8.M. GALLEGOS CHIRIBOGA se félicite de ce que le rapport présenté par le Rapporteur spécial en application de la résolution 62/148 de l’Assemblée générale (A/63/175) soit consacré à la protection des handicapés contre la torture, car cela donne une plus grande visibilité à des problèmes qui restent encore largement méconnus. En décembre 2007, le Haut-Commissariat aux droits de l’homme a organisé un séminaire sur ce thème, auquel le Rapporteur spécial, Mme Sveaass et lui-même ainsi que plusieurs organisations non gouvernementales ont participé. De telles expériences devraient se renouveler car c’est en intensifiant la collaboration entre les organes et mécanismes de l’ONU et les ONG actives dans le domaine de la promotion des droits des handicapés que des progrès pourront être accomplis en matière de lutte contre la torture et les mauvais traitements infligés aux handicapés.
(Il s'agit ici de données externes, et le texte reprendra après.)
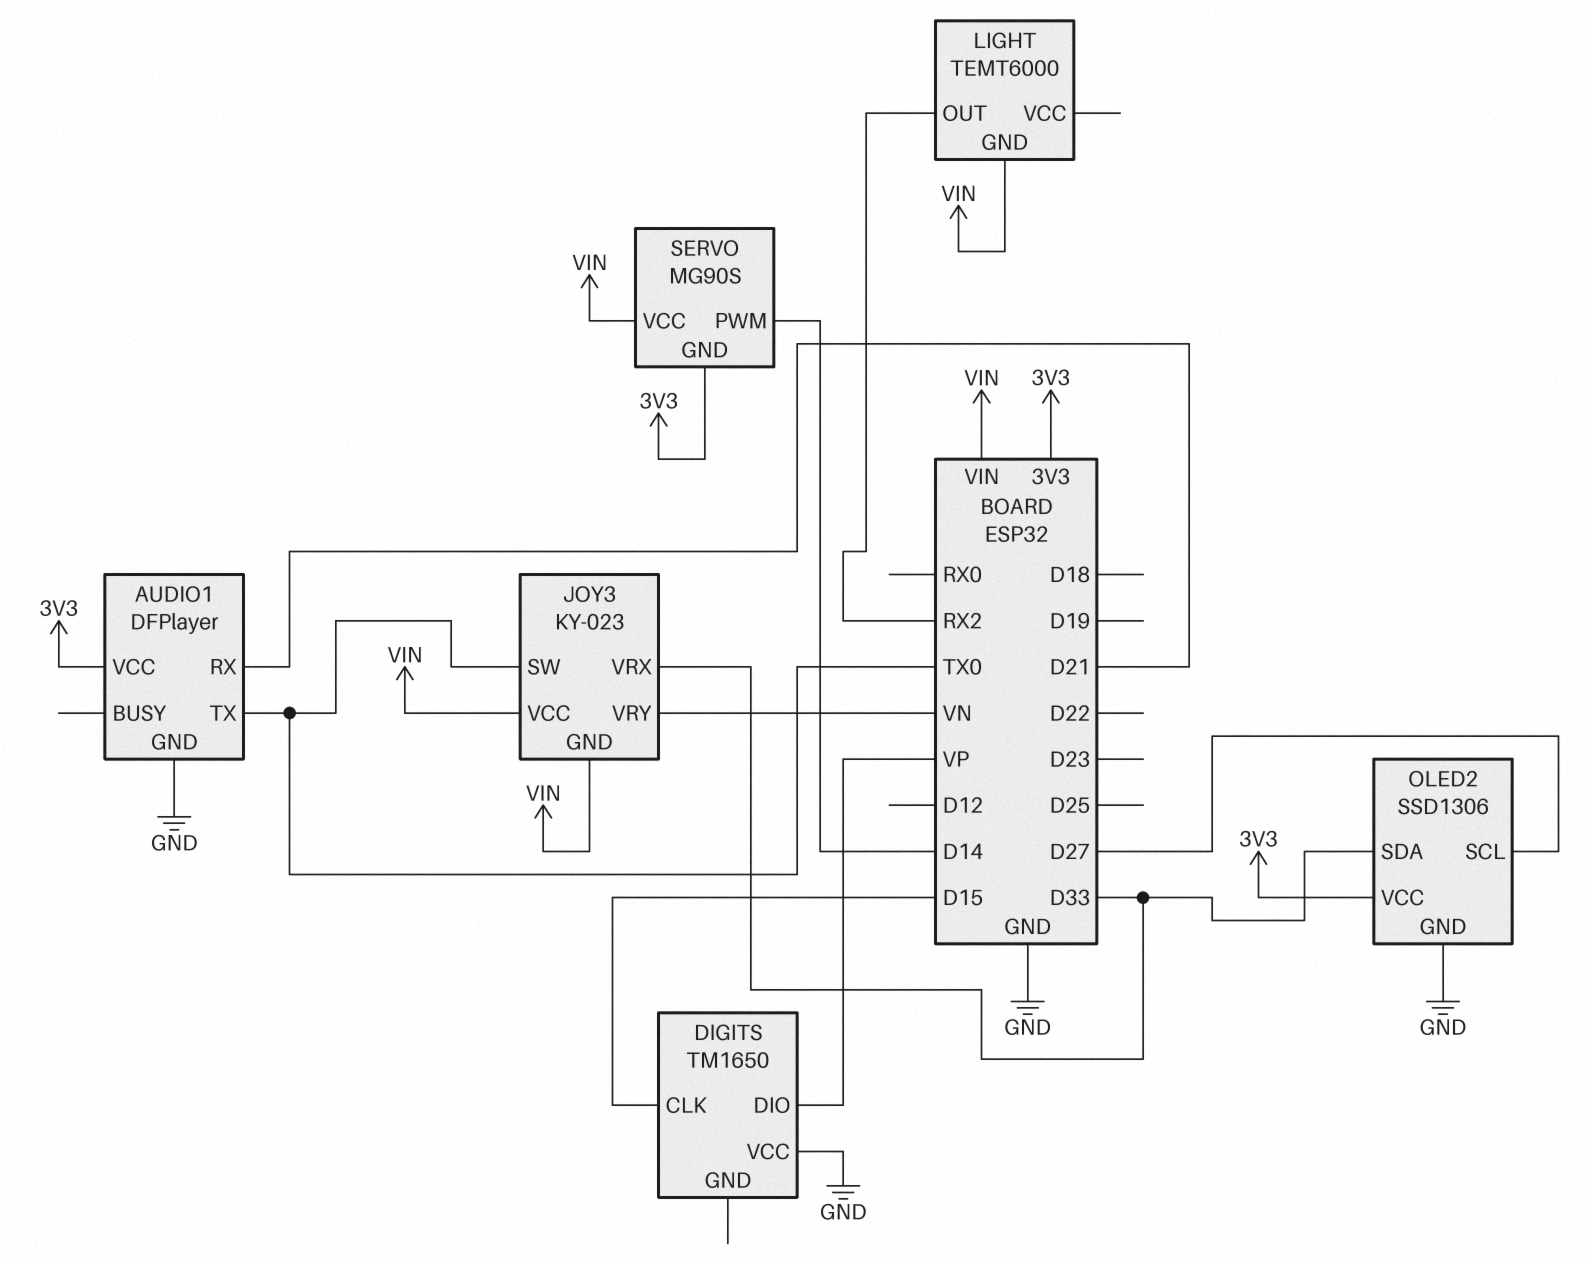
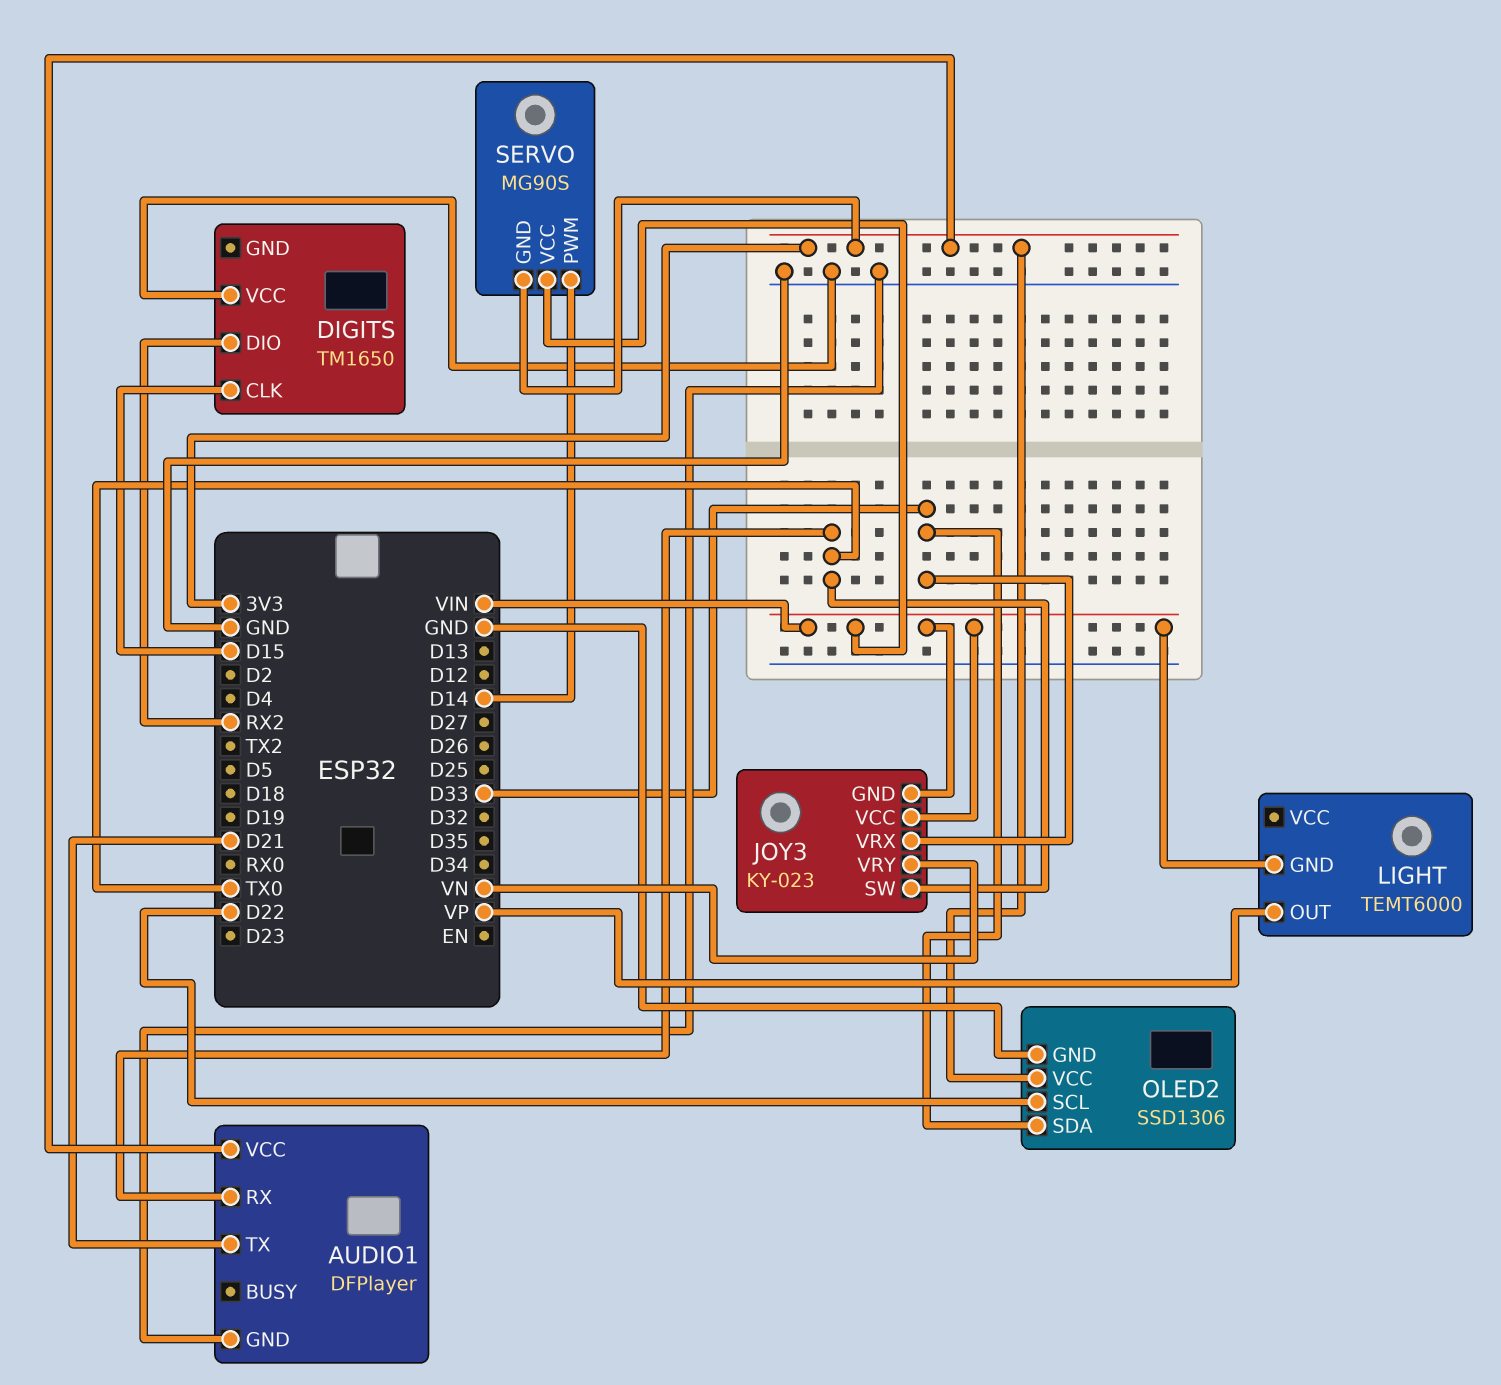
AUDIO1 pin RX: D21 -> TX0
AUDIO1 pin TX: TX0 -> D21
DIGITS pin DIO: VP -> RX2
LIGHT pin OUT: RX2 -> VP
OLED2 pin SCL: D27 -> D22

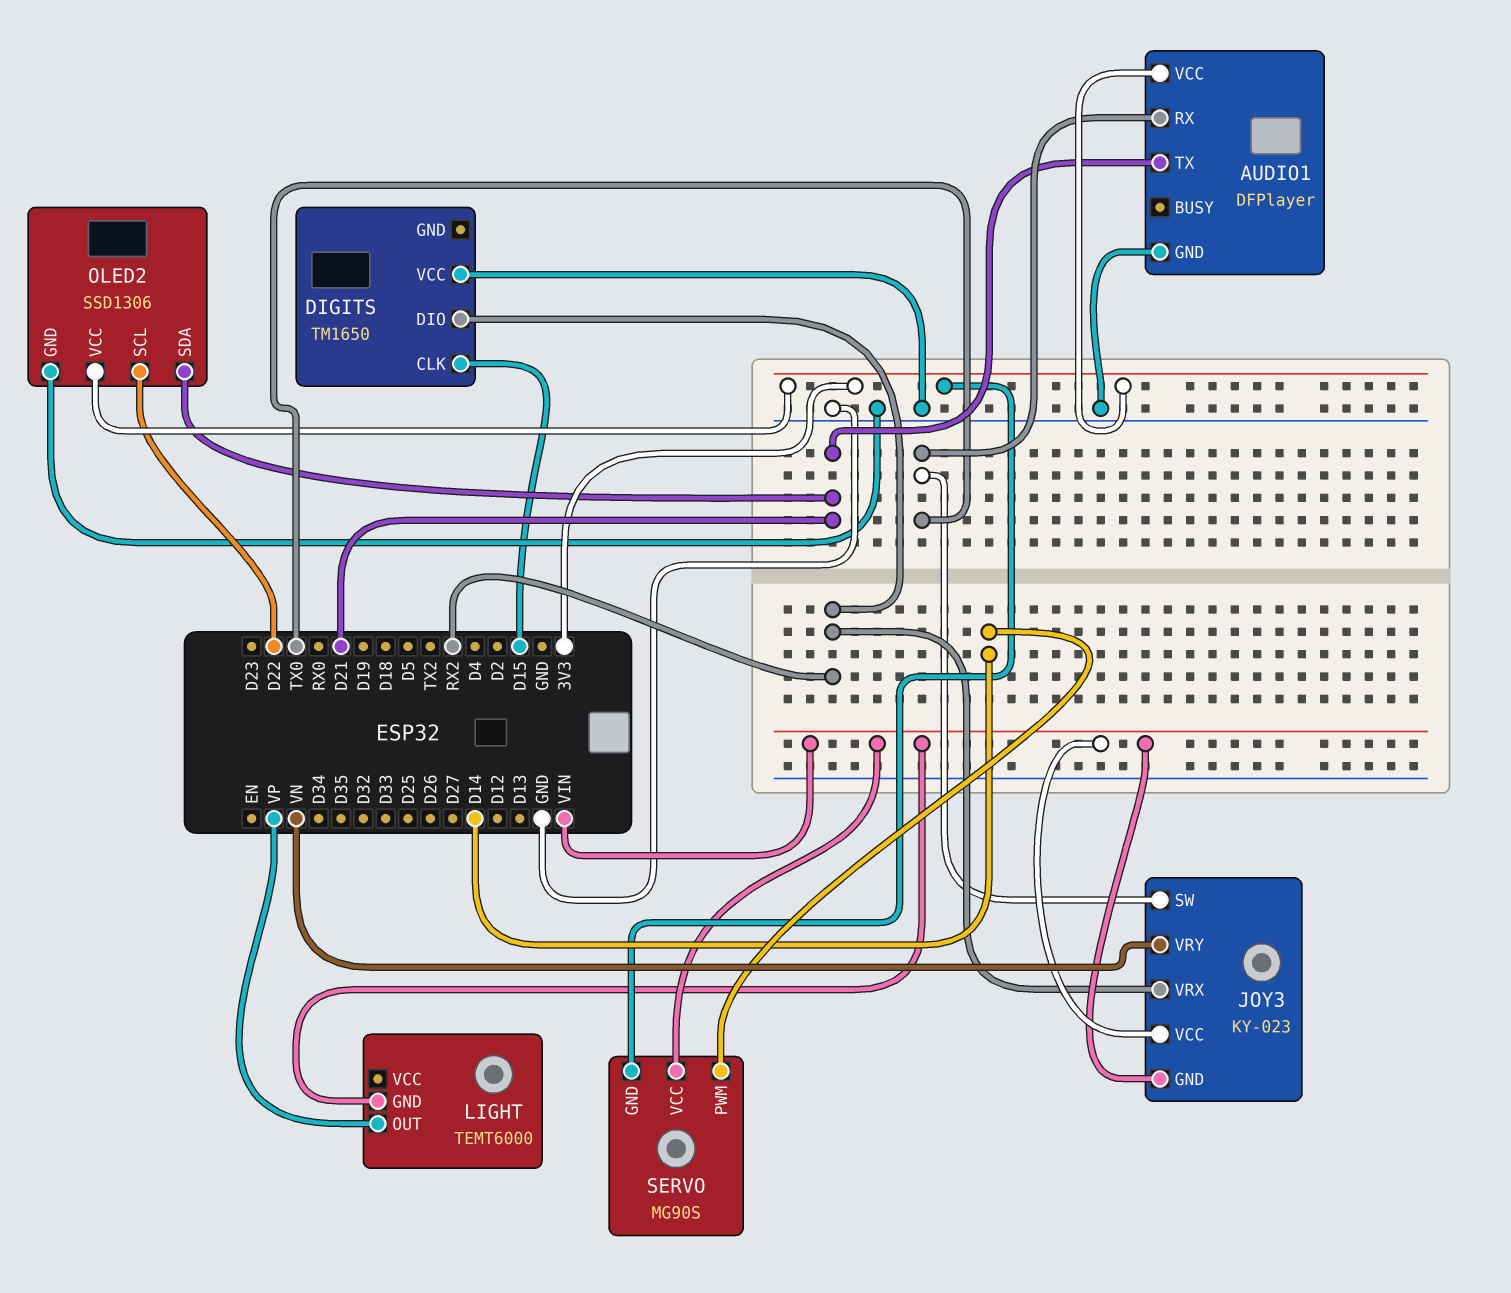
JOY3 pin VRX: D33 -> RX2
OLED2 pin SDA: D33 -> D21

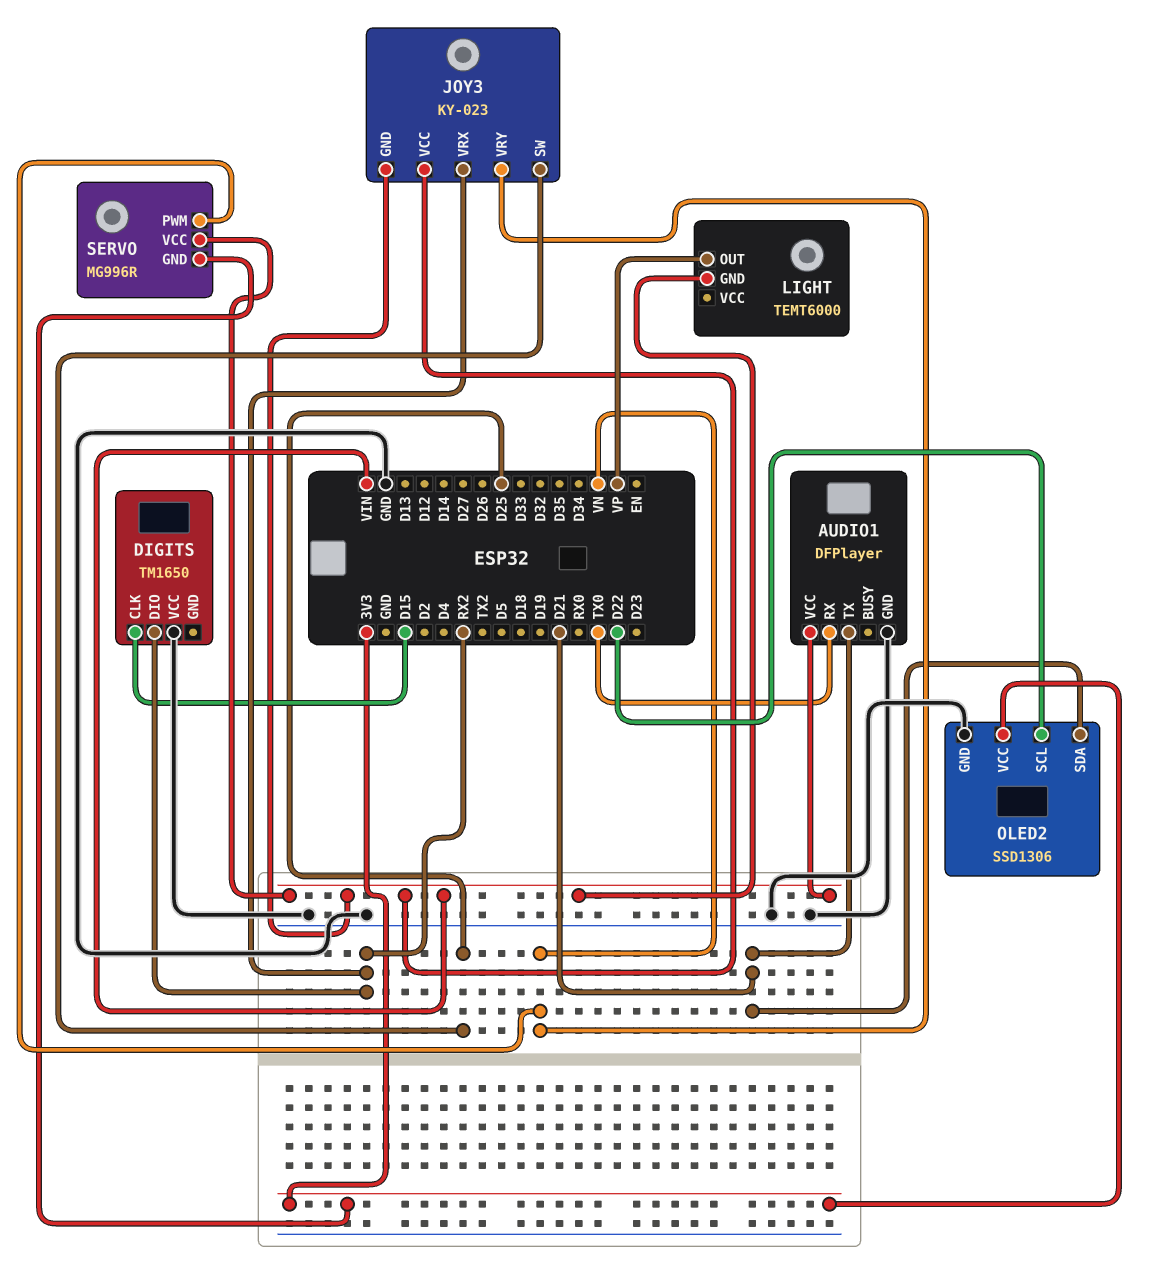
AUDIO1 pin VCC: 3V3 -> VIN
JOY3 pin SW: TX0 -> D25
SERVO: MG90S -> MG996R
SERVO pin PWM: D14 -> VN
9.Mme BELMIR note avec satisfaction que le Rapporteur spécial s’intéresse de près à la relation entre la Convention et les femmes, comme en témoigne son rapport au Conseil des droits de l’homme (A/HRC/7/3), et qu’il a notamment examiné le phénomène de la violence familiale dans ce contexte. Rappelant que ce type de violence se produit généralement dans un contexte fermé à toute ingérence extérieure, et qu’il est de plus protégé par des lois garantissant le droit à la vie privée, elle prie le Rapporteur spécial d’indiquer dans quelle mesure l’obligation de respecter la sphère privée est à son avis compatible avec l’obligation de protéger les femmes et les enfants contre la violence familiale.

10.M. MARIÑO MENÉNDEZ dit que le Comité n’a pas adopté de position de principe sur la peine de mort mais qu’il lui est déjà arrivé de qualifier les circonstances associées à cette peine de traitement inhumain, notamment dans le cas des condamnés qui se trouvent dans le couloir de la mort, ce contexte étant pour eux source de souffrances psychologiques considérables.

11.Pour ce qui est des châtiments corporels, le Comité a souligné dans ses observations finales concernant le rapport d’un pays du Moyen-Orient que les peines telles que la flagellation, la lapidation et l’amputation constituaient des violations de la Convention, mais il n’a pas cité d’article en particulier. Toutefois, étant donné que la lapidation ne s’applique qu’aux femmes, la nature discriminatoire de cette peine pourrait être invoquée pour dire qu’il s’agit d’une forme de torture au sens de l’article premier de la Convention, puisque la discrimination y est citée au nombre des motifs pour lesquels une personne peut être torturée.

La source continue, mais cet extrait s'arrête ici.